Dose-response relationships for pancreatic stimulants and the interactions by atropine were studied in conscious gastric and duodenal fistula dogs. Secretin, caerulein, and bethanechol, the two latter against background secretin, induced similar maximal secretions of water and bicarbonate, and maximal protein outputs with the two latter were not different. Actions of atropine differed according to type and dose of stimulant, dose of atropine, and secretory variable studied. In the dose interval of 10-40 microg x kg(-1) x h(-1), atropine suppressed the secretin-stimulated water and bicarbonate, but these or lower doses enhanced the response to submaximal caerulein.
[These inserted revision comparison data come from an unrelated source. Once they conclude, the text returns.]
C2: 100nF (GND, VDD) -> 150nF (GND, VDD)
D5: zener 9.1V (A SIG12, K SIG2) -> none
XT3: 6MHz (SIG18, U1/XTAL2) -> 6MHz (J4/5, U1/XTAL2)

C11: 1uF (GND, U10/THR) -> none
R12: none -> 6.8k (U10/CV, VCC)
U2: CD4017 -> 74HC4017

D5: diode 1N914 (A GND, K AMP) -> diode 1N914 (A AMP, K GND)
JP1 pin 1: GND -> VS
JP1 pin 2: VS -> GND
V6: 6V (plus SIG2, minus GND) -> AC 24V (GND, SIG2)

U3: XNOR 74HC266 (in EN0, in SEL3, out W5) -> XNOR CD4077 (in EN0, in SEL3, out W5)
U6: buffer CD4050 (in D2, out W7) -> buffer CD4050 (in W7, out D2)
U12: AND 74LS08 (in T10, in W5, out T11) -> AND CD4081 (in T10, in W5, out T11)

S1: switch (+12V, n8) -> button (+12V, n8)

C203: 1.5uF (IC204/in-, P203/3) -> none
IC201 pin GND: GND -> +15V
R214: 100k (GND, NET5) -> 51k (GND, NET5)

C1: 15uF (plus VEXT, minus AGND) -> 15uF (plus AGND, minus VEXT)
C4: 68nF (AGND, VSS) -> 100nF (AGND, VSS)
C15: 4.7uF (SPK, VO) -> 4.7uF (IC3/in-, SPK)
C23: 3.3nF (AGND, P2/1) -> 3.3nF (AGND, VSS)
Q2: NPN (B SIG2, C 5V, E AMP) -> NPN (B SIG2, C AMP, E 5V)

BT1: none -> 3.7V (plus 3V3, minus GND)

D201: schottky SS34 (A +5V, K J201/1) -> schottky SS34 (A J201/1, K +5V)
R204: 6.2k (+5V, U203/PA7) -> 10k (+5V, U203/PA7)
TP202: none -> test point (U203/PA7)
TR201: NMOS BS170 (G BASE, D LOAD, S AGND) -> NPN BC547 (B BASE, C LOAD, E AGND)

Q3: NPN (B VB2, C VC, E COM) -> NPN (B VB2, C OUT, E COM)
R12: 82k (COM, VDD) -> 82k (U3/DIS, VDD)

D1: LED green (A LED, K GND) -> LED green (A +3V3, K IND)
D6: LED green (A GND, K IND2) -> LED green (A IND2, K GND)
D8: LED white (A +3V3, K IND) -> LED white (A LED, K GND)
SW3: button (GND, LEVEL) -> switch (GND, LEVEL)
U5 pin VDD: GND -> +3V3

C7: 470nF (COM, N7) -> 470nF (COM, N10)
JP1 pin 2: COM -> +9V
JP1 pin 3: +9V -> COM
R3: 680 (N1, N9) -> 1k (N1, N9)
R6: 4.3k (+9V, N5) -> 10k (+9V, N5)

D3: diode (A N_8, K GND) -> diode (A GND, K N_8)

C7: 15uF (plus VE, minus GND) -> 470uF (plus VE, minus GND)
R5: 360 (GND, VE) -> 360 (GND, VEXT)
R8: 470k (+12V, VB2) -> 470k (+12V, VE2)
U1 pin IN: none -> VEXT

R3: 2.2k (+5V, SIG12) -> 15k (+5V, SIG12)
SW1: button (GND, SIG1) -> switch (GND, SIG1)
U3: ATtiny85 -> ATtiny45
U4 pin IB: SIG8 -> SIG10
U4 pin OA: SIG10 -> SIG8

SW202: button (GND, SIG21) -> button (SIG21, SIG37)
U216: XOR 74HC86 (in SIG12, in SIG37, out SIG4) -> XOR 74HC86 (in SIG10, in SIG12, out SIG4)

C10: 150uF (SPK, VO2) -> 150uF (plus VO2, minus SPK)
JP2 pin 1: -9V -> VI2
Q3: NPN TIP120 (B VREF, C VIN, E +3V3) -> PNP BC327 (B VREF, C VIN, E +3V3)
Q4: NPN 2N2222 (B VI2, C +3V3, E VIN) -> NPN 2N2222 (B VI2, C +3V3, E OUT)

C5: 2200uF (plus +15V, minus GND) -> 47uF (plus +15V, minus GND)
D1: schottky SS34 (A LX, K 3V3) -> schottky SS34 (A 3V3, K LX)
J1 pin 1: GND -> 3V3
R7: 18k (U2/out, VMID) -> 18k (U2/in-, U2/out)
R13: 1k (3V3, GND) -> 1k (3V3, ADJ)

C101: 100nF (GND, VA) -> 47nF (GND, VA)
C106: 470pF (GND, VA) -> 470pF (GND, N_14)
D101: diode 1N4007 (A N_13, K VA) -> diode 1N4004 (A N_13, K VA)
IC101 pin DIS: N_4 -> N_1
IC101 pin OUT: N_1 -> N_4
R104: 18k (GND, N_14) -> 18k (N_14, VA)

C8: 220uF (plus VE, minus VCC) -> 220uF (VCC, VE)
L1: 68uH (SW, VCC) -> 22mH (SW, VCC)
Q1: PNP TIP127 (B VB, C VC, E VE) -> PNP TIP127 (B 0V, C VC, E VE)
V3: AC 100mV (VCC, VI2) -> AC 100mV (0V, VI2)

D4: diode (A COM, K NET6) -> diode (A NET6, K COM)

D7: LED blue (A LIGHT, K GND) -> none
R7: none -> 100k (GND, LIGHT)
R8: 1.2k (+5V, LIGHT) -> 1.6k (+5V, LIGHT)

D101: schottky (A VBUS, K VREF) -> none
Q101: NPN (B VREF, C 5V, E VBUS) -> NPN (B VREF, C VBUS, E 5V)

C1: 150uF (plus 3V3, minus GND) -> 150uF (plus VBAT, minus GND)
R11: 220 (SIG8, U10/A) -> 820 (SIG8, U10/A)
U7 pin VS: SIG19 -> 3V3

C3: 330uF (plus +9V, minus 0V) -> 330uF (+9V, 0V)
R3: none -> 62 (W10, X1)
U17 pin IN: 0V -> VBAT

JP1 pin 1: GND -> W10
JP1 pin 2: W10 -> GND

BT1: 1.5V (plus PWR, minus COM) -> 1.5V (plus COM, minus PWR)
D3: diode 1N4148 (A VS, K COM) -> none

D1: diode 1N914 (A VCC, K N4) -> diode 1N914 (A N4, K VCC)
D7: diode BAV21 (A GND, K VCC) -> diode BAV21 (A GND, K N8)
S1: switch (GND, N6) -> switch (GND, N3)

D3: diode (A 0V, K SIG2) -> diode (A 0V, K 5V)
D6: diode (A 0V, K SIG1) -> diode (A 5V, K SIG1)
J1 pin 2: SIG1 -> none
The secretion after 200 microg x kg(-1) x h(-1) or less bethanechol was unaffected by atropine, but the suppressed response to higher bethanechol doses was reversed and enhanced. These findings are compatible with the presence of one ductal secretory process sensitive to cholinergic influence in three ways: one secretory, partly atropine-sensitive, required for submaximal secretin's optimal action; one secretory, stimulated by bethanechol, and atropine-resistant; and one inhibitory, atropine-sensitive, triggered by caerulein (and high doses of bethanechol). Atropine at low doses inhibited the protein output by bethanechol but enhanced the submaximal caerulein response, which again indicates the presence of an inhibitory atropine-sensitive cholinergic principle. It is proposed that pancreatic polypeptide may be the mediator of this inhibition and that vasoactive intestinal polypeptide could be the mediator of the atropine-resistant cholinergic stimulation of water and bicarbonate secretion.